Picture of a killer
As an adult, Claudia Cornwall searched and found the name of her grandparents' murderer. But finding a photo of the Nazi officer had an unexpected and profound effect.
July 22nd, 2022
She was able to put a human face to the atrocious and horrific deed. “I can come no closer to the truth than this,” she says. “My quest finally came to an end.”
By Claudia Cornwall
“The Nazi and Soviet regimes turned people into numbers. It is for us as humanists to turn the numbers back into people.” — Timothy Snyder, Bloodlands
He poses on a patch of dirt in a grove of trees. His hair is short, his head shaved a couple of inches above his ears. He looks straight ahead, doesn’t smile, and holds his hands behind his back. He wears polished boots and an SS uniform with a lightning bolt insignia on his right collar.
I had been trying to learn more about this man for decades. In the beginning, I knew him only as Unterscharführer Arlt. With a rank similar to that of a sergeant’s, he commanded a squad of ten men in the Waffen-SS, stationed in Minsk. The picture of him that arrived at my home in North Vancouver recently was a grainy copy of a photo. Still it made an indelible impression.

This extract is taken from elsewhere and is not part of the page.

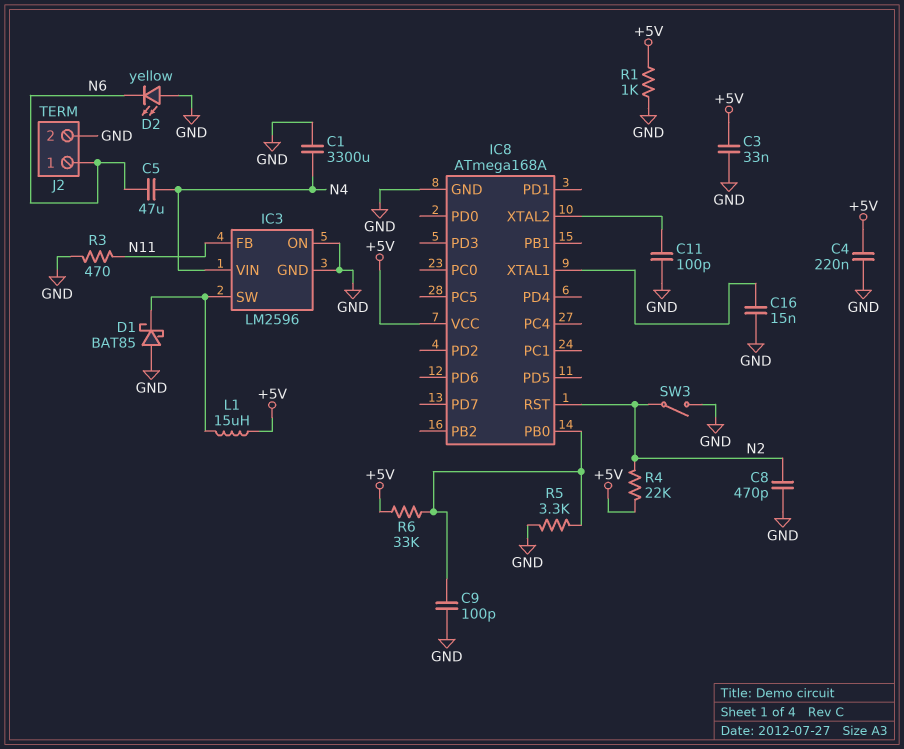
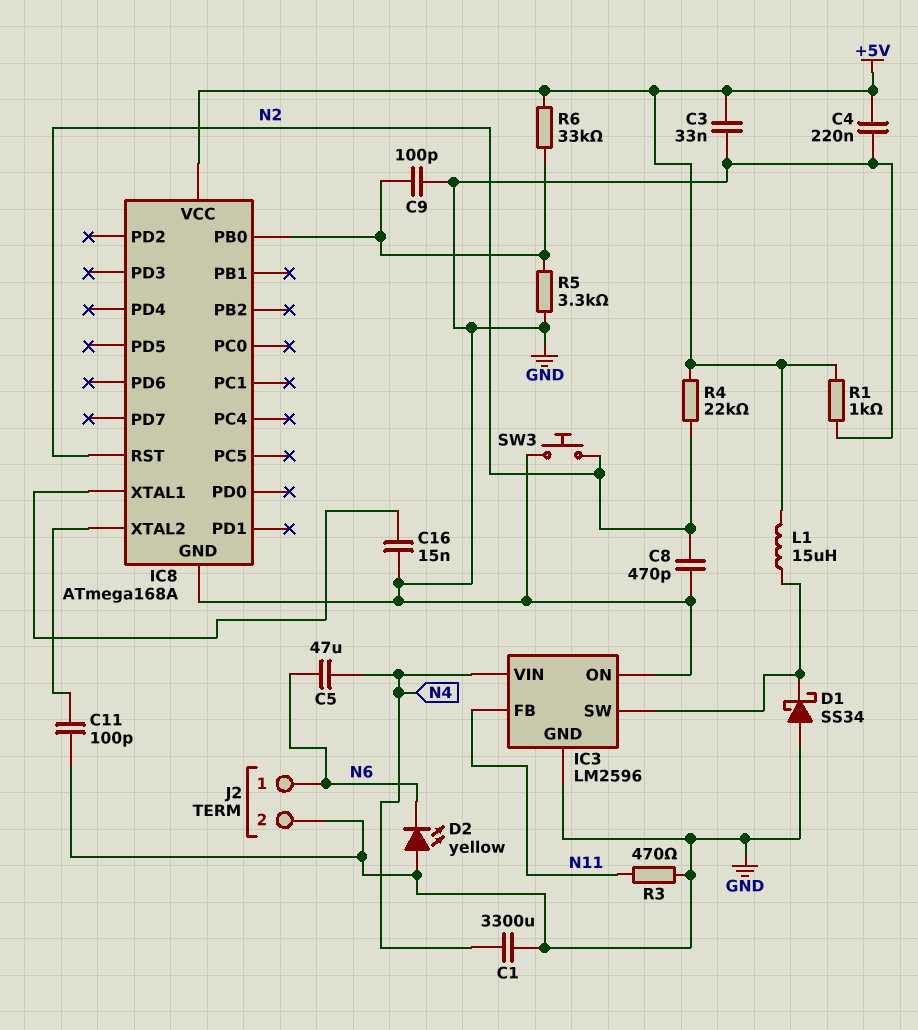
D1: schottky BAT85 (A GND, K IC3/SW) -> schottky SS34 (A GND, K IC3/SW)
SW3: switch (GND, N2) -> button (GND, N2)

My search started nearly 30 years ago when I wrote Letter from Vienna: A Daughter Uncovers Her Family’s Jewish Past (D&M, 1995). In the book, I described how I discovered that three of my grandparents were Jewish and that two of them (my father’s parents, Rudolf and Regine Wiener) died in the Holocaust. I think my parents, Lore and Walter Wiener, kept the truth from me mostly out of fear that even in Canada, antisemitism was a threat. Three months after they arrived in Vancouver in 1949, a deportation order was issued because they were “not in possession of a proper immigrant visa.” At a hearing, both my parents were asked, “What is your racial origin?” The order was eventually revoked, but the experience was not reassuring.
When I gave readings from my book and talked to people in the audience, I realized that my story was not unique. The Holocaust was over, but many people were still in hiding. I discovered details my parents did not know. Rudolf and Regine Wiener were part of a group of 994 Jews deported from Vienna on May 5, 1942. Their journey began on a third-class passenger train. Then 250 kilometres from their destination, they were transferred to a cattle car. On May 11 at 10:30 in the morning, my grandparents reached Minsk, their final stop. They were taken to a nearby forest and shot.
I also determined that Unterscharführer Arlt led the platoon that killed them. In the UBC library, I located a copy of Unsere Ehre Heisst Treue (“Loyalty is my Honour,” an SS motto). The red leather volume contained SS activity reports. One dated May 17, 1942 confirms that a transport came to Minsk a few days earlier. It is signed “Arlt.” No first name. Below the signature is typed “SS Unterscharführer.”
Arlt stated that on May 4 his group of men started supervising the digging of a hole. He also related, “On May 11 a transport of Jews (1,000 head) from Vienna arrived in Minsk and was taken immediately from the railway station to the pit. The squad was positioned right next to the pit for this purpose.”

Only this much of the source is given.